What makes some college students successful while others are, well, less so? Sometimes it's a question of intelligence or insight and sometimes it’s sheer good luck. But a lot of the time it's a question of good habits. Below are the following fourteen habits of top-notch college students:
1. Have a schedule. Not only do they know when the tests and papers fall in the semester, but they have a good sense of what work needs to be done each week as the semester progresses. Nice and balanced: everything in gear and no worries come exam time.
2. Divide up the tasks. Readings get broken up into manageable chunks (not two hundred pages in one sitting). Quizzes and tests are studied for over the course of a week (not at 3 a.m. the night before). And paper ideas start gestating when the assignment is handed out (not the day before it's due, when you can barely formulate an idea, much less think through an issue).

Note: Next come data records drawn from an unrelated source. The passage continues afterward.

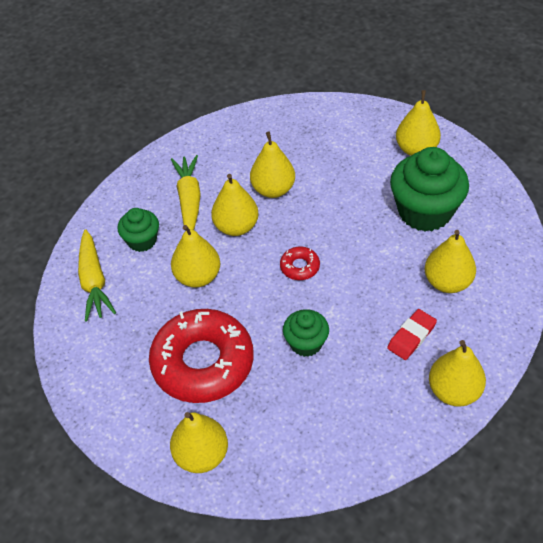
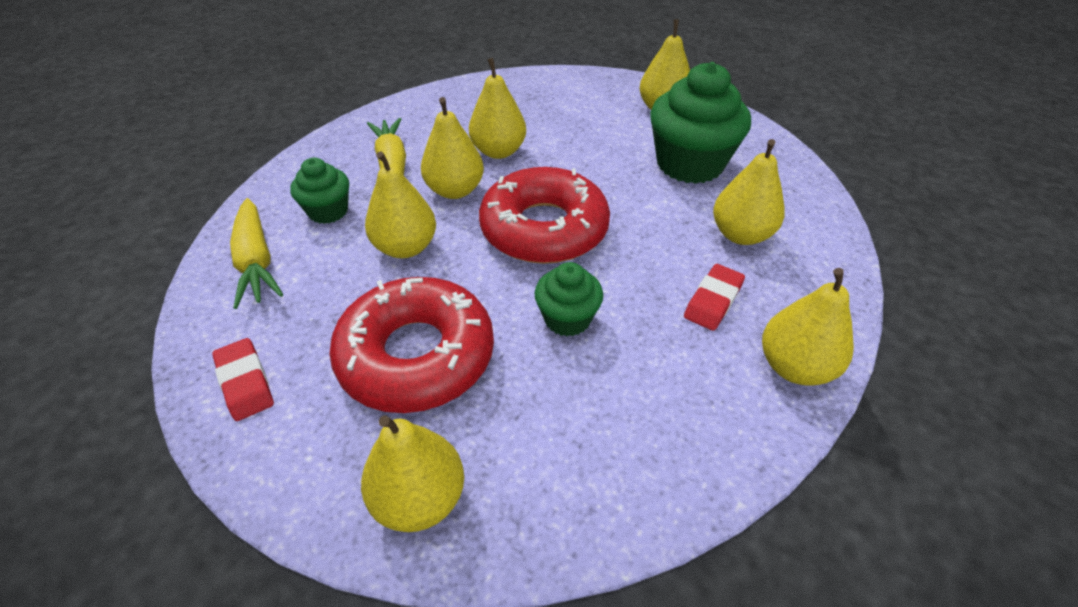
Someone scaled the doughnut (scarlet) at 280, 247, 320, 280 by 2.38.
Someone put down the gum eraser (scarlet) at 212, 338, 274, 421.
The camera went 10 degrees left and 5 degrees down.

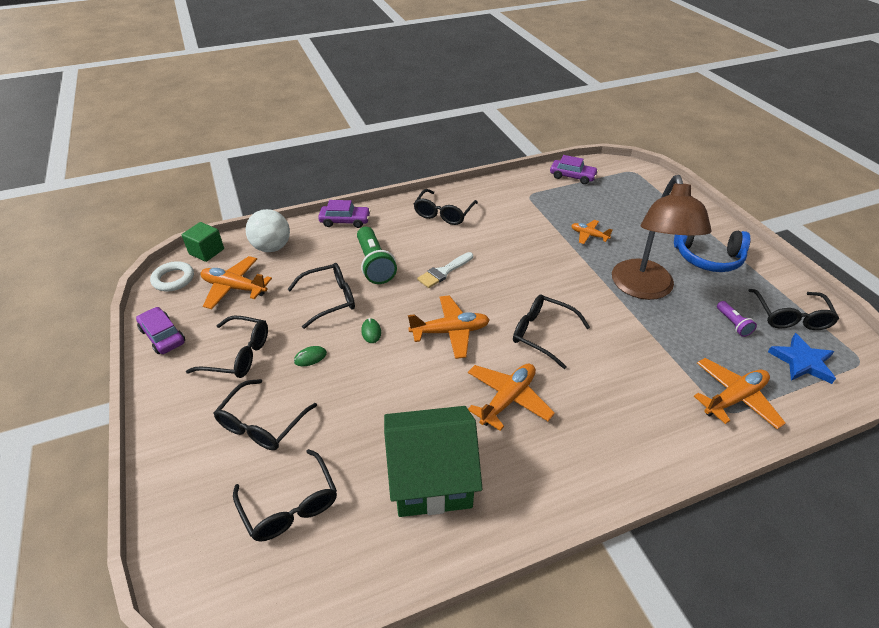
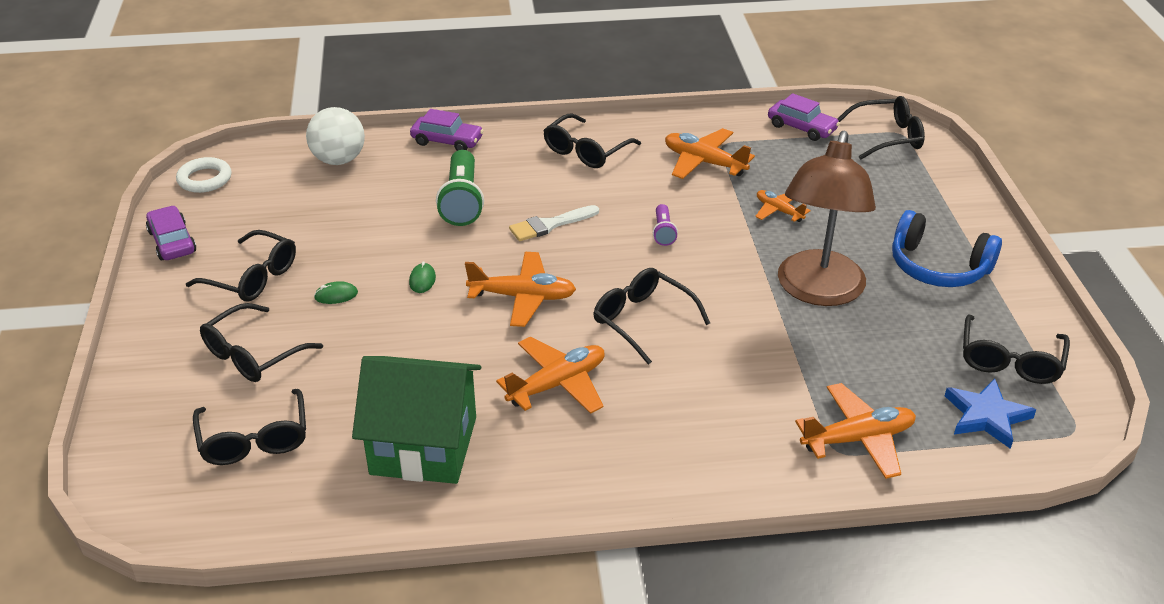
Someone took away the solid cube (green) at 182, 222, 224, 262.
Someone carried the toy plane (orange) from 201, 256, 272, 309 to 665, 128, 755, 179.
Someone carried the eyeglasses (black) from 287, 263, 355, 329 to 837, 96, 925, 160.
Someone carried the torch (violet) from 717, 301, 757, 337 to 653, 204, 678, 246.
The camera went 15 degrees right and 5 degrees down.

3. Are organized. It's impossible to do any real work when you don't have the tools for the job: a working computer with the right software, a fast internet connection, a good printer and, for some courses, a thorough knowledge of how to navigate the course web page and the university and library portals. Not to mention the basic materials of the course: a full set of lecture notes, the textbooks and articles and, of course, all the course handouts and assignments.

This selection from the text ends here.